Two aunts would argue endlessly over how to raise each other's children.  My mom was used as the sounding board for both and was in the uncomfortable role of making peace where peace was likely impossible.

At the same time, as I had gotten older and into high school, I was now at the dinner table for longer stretches and part of the adult conversation.  Before you knew it, I was seeing problems that I never knew existed when I used to be upstairs playing with some Remco toy.

It wasn't long before the holidays found everybody busy with their own lives.  And retiring to their own private corners of the family boxing ring.  It just was never the same again.  

In my own house, I could foresee issues between my own parents.  When I was a kid, they used to tell me that they fought and that was natural because "all parents fight."

By the time I was 16 or 17, I wondered if all parents fought that much.  
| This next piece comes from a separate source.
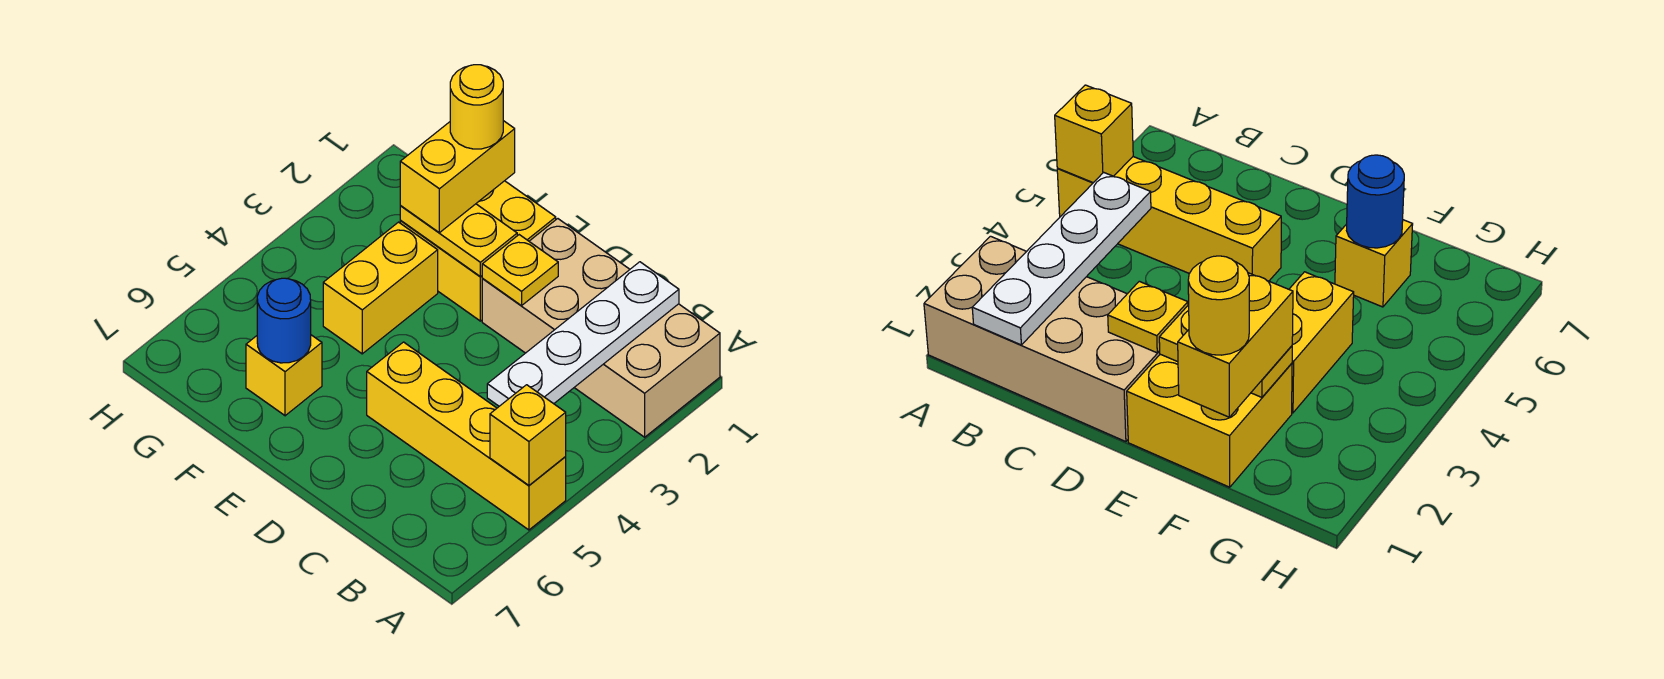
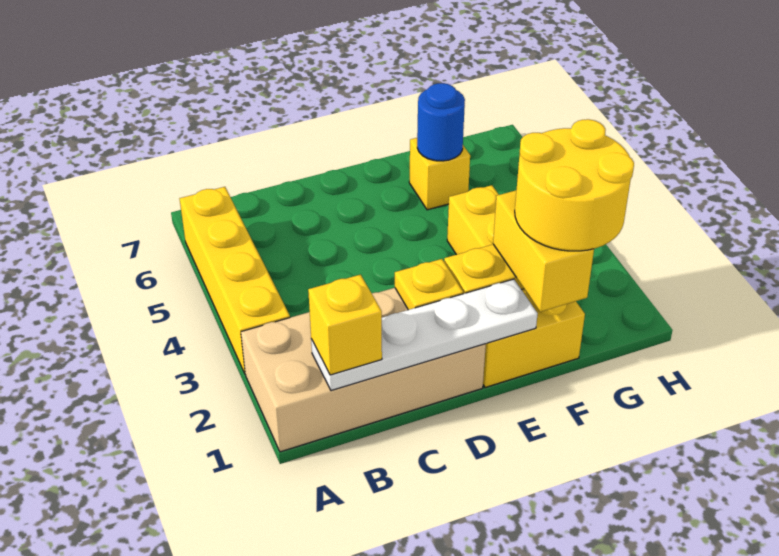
yellow brick A5:D5 level 1 -> yellow brick A3:A6 level 1
yellow brick A5 level 2 -> yellow brick B1 level 3
white plate B1:B4 level 2 -> white plate B1:E1 level 2
yellow round brick F1 level 4 -> yellow round brick F1:G2 level 4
We had the bonus feature of having my grandmother owning the house we lived in.  That only works well on sitcoms where everybody hugs at the end of 22 minutes.  The biggest battle always between my grandmother and my mother was over the heat in the house.   My mother thought we didn't have any.  I became the unwilling conduit one more time.

"Go down and tell your grandmother to send up some heat."
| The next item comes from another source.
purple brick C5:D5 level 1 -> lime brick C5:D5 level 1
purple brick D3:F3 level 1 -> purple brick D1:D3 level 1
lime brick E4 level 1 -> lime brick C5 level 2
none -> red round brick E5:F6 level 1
Okay.  Grandmother would argue back.  To me.

"The thermostat's on 72.  How much hotter does she want it?"

Winter after winter.  Year after year.

The picture below is courtesy of my cousin who recently unearthed some new snapshots.  It's probably a holiday event in later years.  That's my mother in what looks like a bowling shirt and my grandmother.  The angst is palpable.  There is no eye contact between the two.
Yep, this is where Christmas was going in my house.

My cousin also dug up this gem.   There is really only two photos that I can remember of my parents and me together.  Both were years earlier when I was six or seven.  But, in what likely was the last Christmas dinner my family shared together, the three of us were caught together in this rare snapshot.  My mother, my father, and me sitting together on a couch.  From the hair and the striped slacks, I think I'm 16 or 17 and in high school.
 We're together, but oddly disconnected.  

I don't think we ever took a picture together again.

After their ultimate divorce and my distancing from both of them after college, we did come together again for some Christmases.  My parents made peace with each other after my grandmother (Dad's mom) died.  Soon, the holiday was spent with me cooking for them in my apartment.  One year, we even dragged out Yahtzee.  

It wasn't the same.  But, for my parents in their later years, it was good enough.  And time well spent every December 25.

These days, without family nearby, I have developed my own Christmas traditions.  Late night Christmas Eve service at church.  Good, good friends joining me for a home-cooked meal on Christmas Day.  

It's not the same as family.  But, looking back, it's not only good enough.  It just might be better.

Dinner last night:  Garlic shrimp at Sardi's.

2 comments:

Unknown said...

I am not aware of any pictures of my mother, my father, and me. There are pictures of me. There were pictures of my mother. There were pictures of my father with me and the rest of the family. There was a rare picture of me and my mother. But a family picture never happened. Unless someone in the family has one in a basement somewhere. I resonate with this entry. My parents stayed together until my mother died. But if she had lived, not sure what would have happened.

Puck said...

Len: Your story is exactly why I try to make sure We take a complete family photo at least once a year (getting 5 kids and my wife and I together at the same time isn't easy). Not sure we ever took a complete family photo (with parents) when I was growing up; I wish we had.